Now she knows how many holes it takes

Condi Rice visited Blackburn, Lancashire and all we got was this stupid T-shirt. It seems that since Jack Straw visited Rice’s hometown of Buttfuck, Alabama, Rice promised to do the same for him the next time she was in the UK. While she was there she decided to ask Beatles’ biographer Hunter Davies what the line “4000 holes in Blackburn, Lancashire” in the Beatles’ “A Day in the Life” meant.

It means Condi is a square. Even Davies, who was never the hippest of the Fab Four’s chroniclers, thought her question too lame to be answered straight. (Lennon, legend has it, had read a newspaper article about the number of potholes in Blackburn and was no doubt amazed that someone had bothered to count them all, all the more amazed having been no doubt on acid at the time.) Why not listen to the pretty sound of the protestors instead?
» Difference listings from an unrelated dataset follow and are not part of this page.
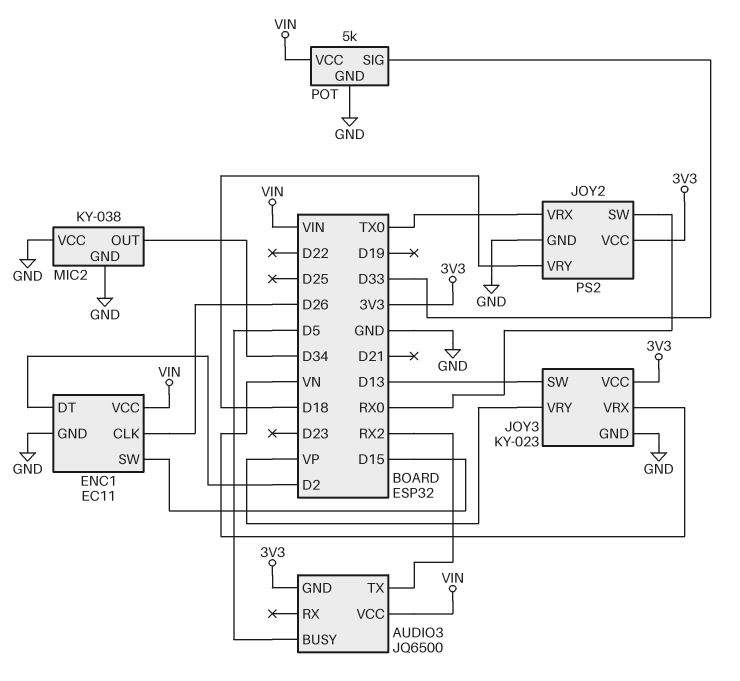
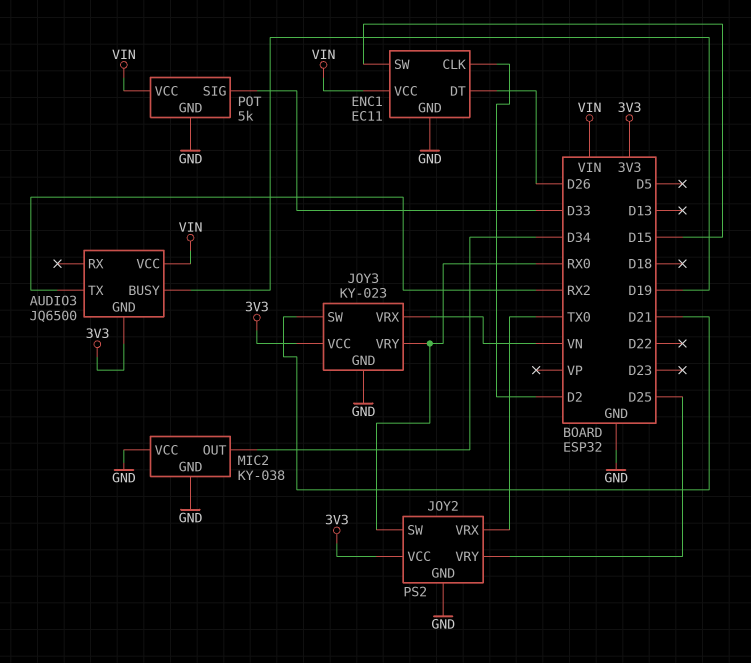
AUDIO3 pin BUSY: D5 -> D19
ENC1 pin CLK: D26 -> D2
ENC1 pin DT: D2 -> D26
JOY2 pin VRY: D18 -> D25
JOY3 pin SW: D13 -> D21
JOY3 pin VRY: VP -> RX0

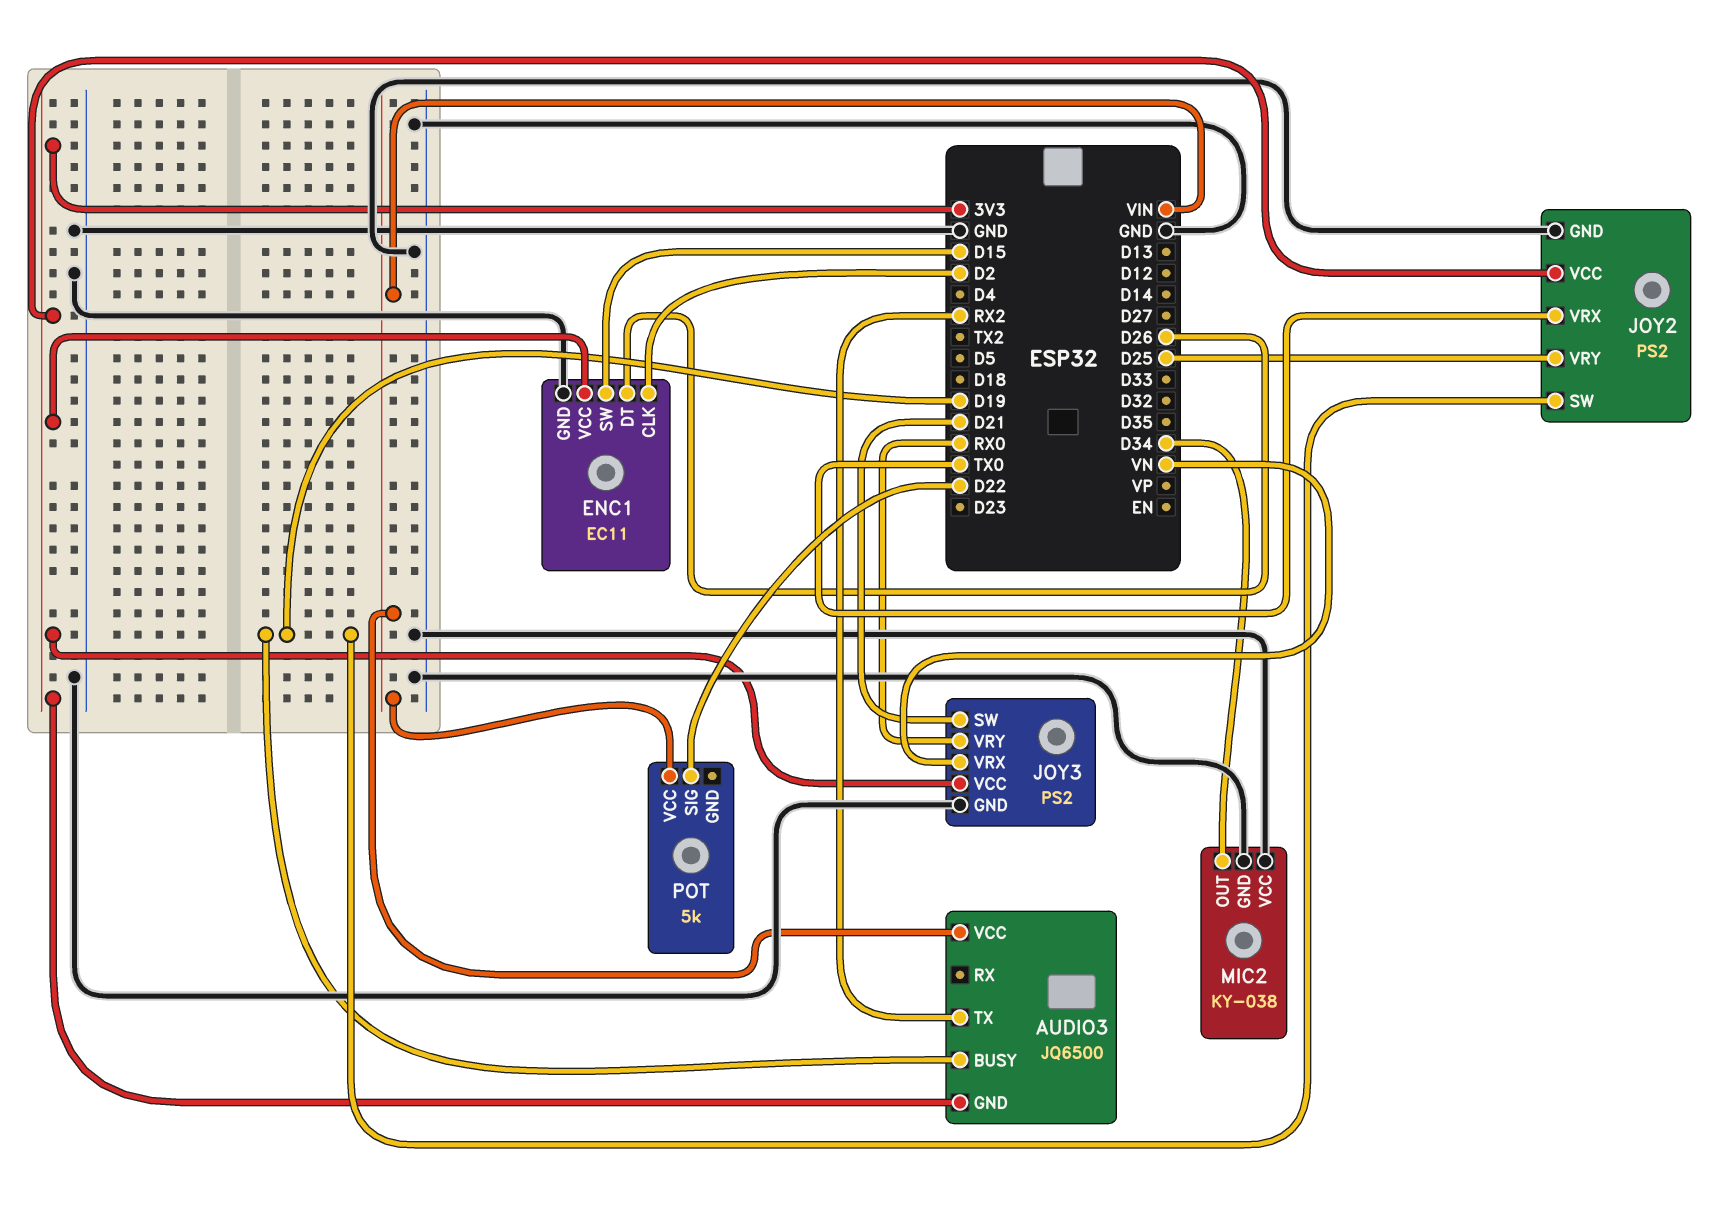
ENC1 pin VCC: VIN -> 3V3
JOY2 pin SW: RX0 -> D19
JOY3: KY-023 -> PS2
POT pin GND: GND -> none
POT pin SIG: D33 -> D22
For as Rice lamely admitted that mistakes were made in Iraq, she defended the rationale of the war — and was greeted by a chorus of boos wherever she went. “Four Thousand No’s in Blackburn, Lancashire” was how the protest was billed and as the Times reported, friendly faces were in short supply. “Shame on you!” they chanted, while some wore T-shirts that read, “No torture. No compromise.”

Quite a few of the hostiles were Muslims, hand-picked by Straw’s advance team. When Bush’s people select a crowd to greet the president or any of his henchpeople, no dissent is allowed. Everybody stays in line. In England it seems some care more about the holes that have been shot through Iraqui citizens in the growing civil war, a conflict Rice had a hand in creating.

The other article Lennon read that day was about the Guiness heir who killed himself in his car. The juxtaposition of the stories — the hole in the man, the holes in the road — made for a kind of art and a commentary on life’s more futile aspect.

I’d love to turn her on.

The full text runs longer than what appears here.